A legislação hoje em vigor permite o ingresso e a saída de moeda estrangeira do país serem feitos apenas por bancos com autorização para operar no mercado de câmbio. O projeto de lei mantém essa determinação mais geral, mas abre espaço para o BC autorizar outros tipos de instituições a efetuar essas operações, obedecendo a diretrizes baixadas pelo Conselho Monetário Nacional (CMN).
Hoje, são 187 bancos autorizados a operar em câmbio, num sistema restritivo que garante maior controle sobre as remessas. O diretor de regulação do BC, Otávio Damaso, lembrou: em outros países, as fintechs atuam nesse mercado, barateando as operações. Daí, o monopólio de bancos na área cambial vai acabar.

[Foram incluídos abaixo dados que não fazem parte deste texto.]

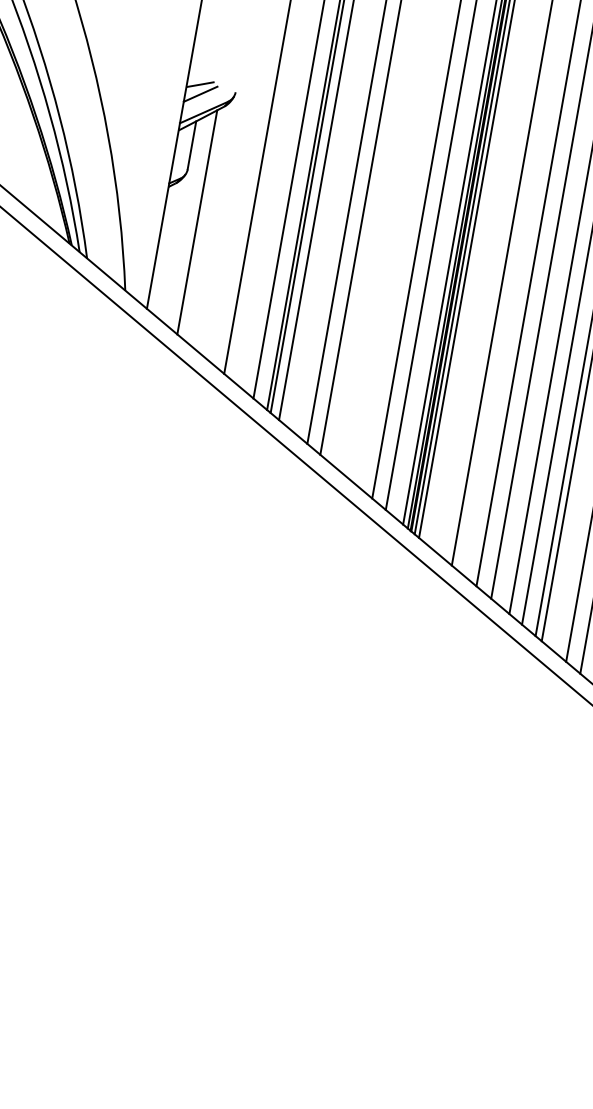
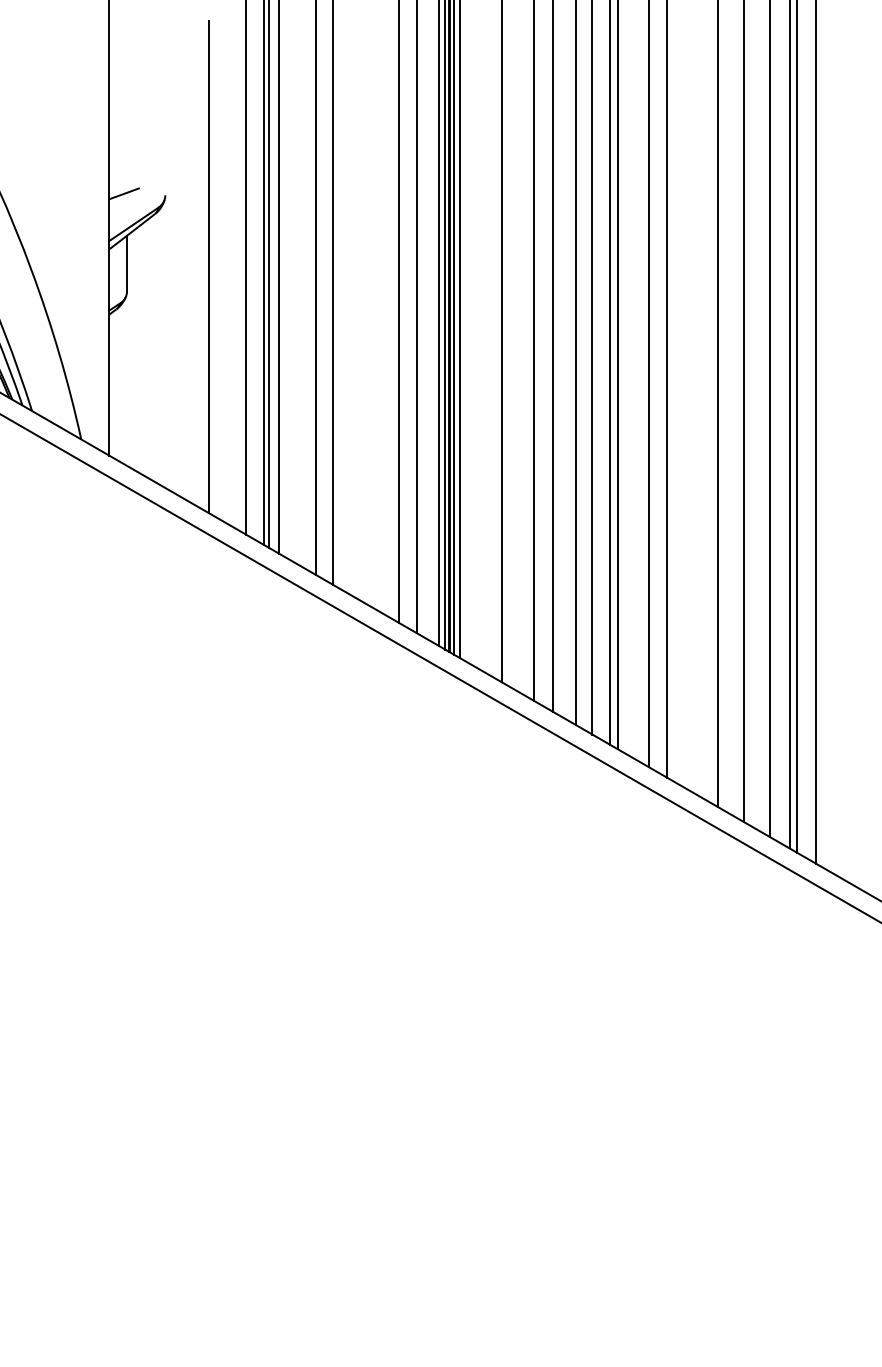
line: (200, 94) -> (126, 204), removed
line: (197, 222) -> (148, 348), removed

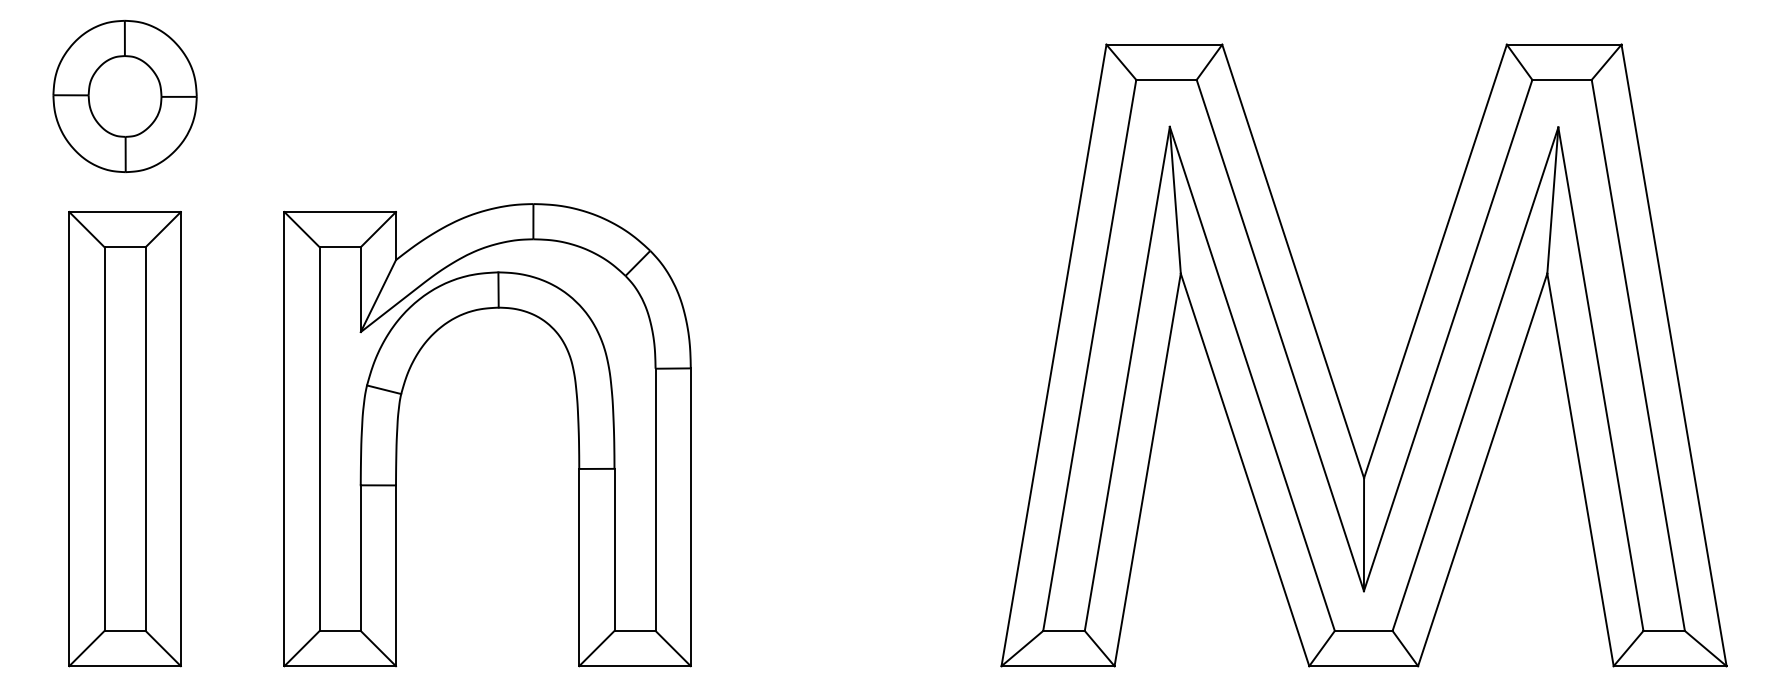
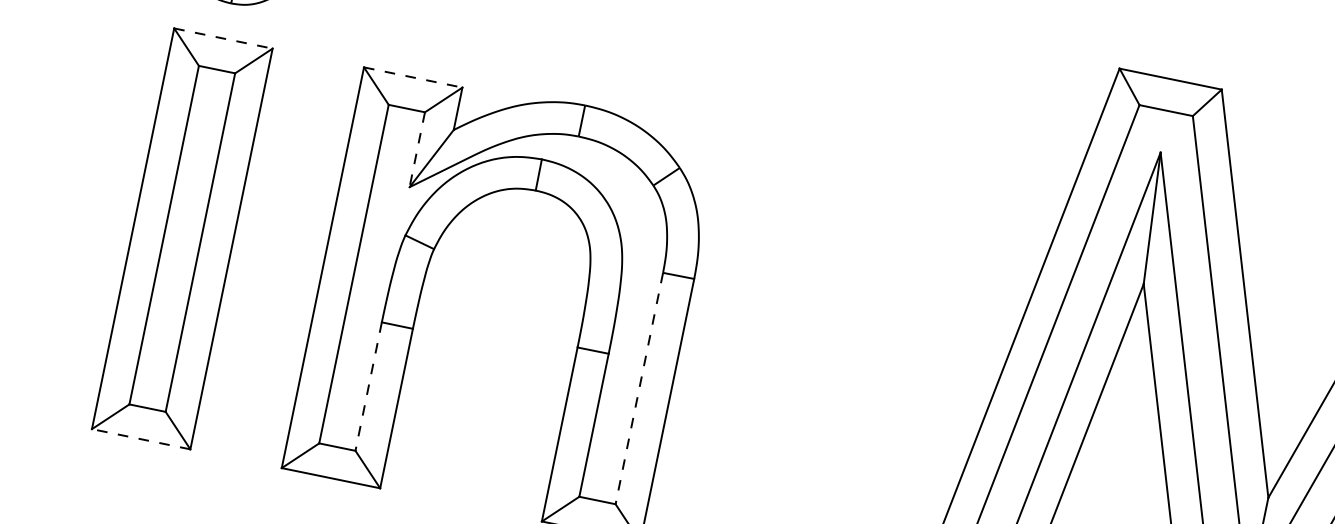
line: (125, 212) -> (223, 39), solid -> dashed
line: (340, 212) -> (413, 77), solid -> dashed
line: (360, 290) -> (416, 150), solid -> dashed
line: (655, 500) -> (639, 389), solid -> dashed
line: (360, 558) -> (368, 386), solid -> dashed
line: (125, 666) -> (141, 439), solid -> dashed

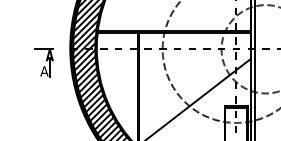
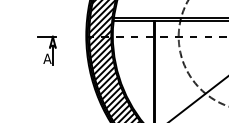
part: (43, 62) -> (46, 49), moved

Um estudo publicado pelo BC no seu Relatório de Economia Bancária mostra que os bancos operam com grandes margens nesse mercado. O spread mediano das operações é de 0,9%, considerando a diferença entre os valores de compra e venda de moeda de empresas pelos bancos e as cotações no interbancário.
Uma fonte da área bancária argumenta: o spread é elevado devido aos diversos custos regulatórios da legislação atual. Não só as fintechs, mas todos operadores neste mercado, poderão oferecer produtos a preços mais competitivos para os seus cliente daqui por diante.
O projeto de lei, enviado ao Congresso, no dia 05/10/19, cria uma legislação mais enxuta e simplificada para as operações cambiais, nelas incluídas o ingresso e a saída de capitais estrangeiros e os fluxos de comércio exterior e serviços.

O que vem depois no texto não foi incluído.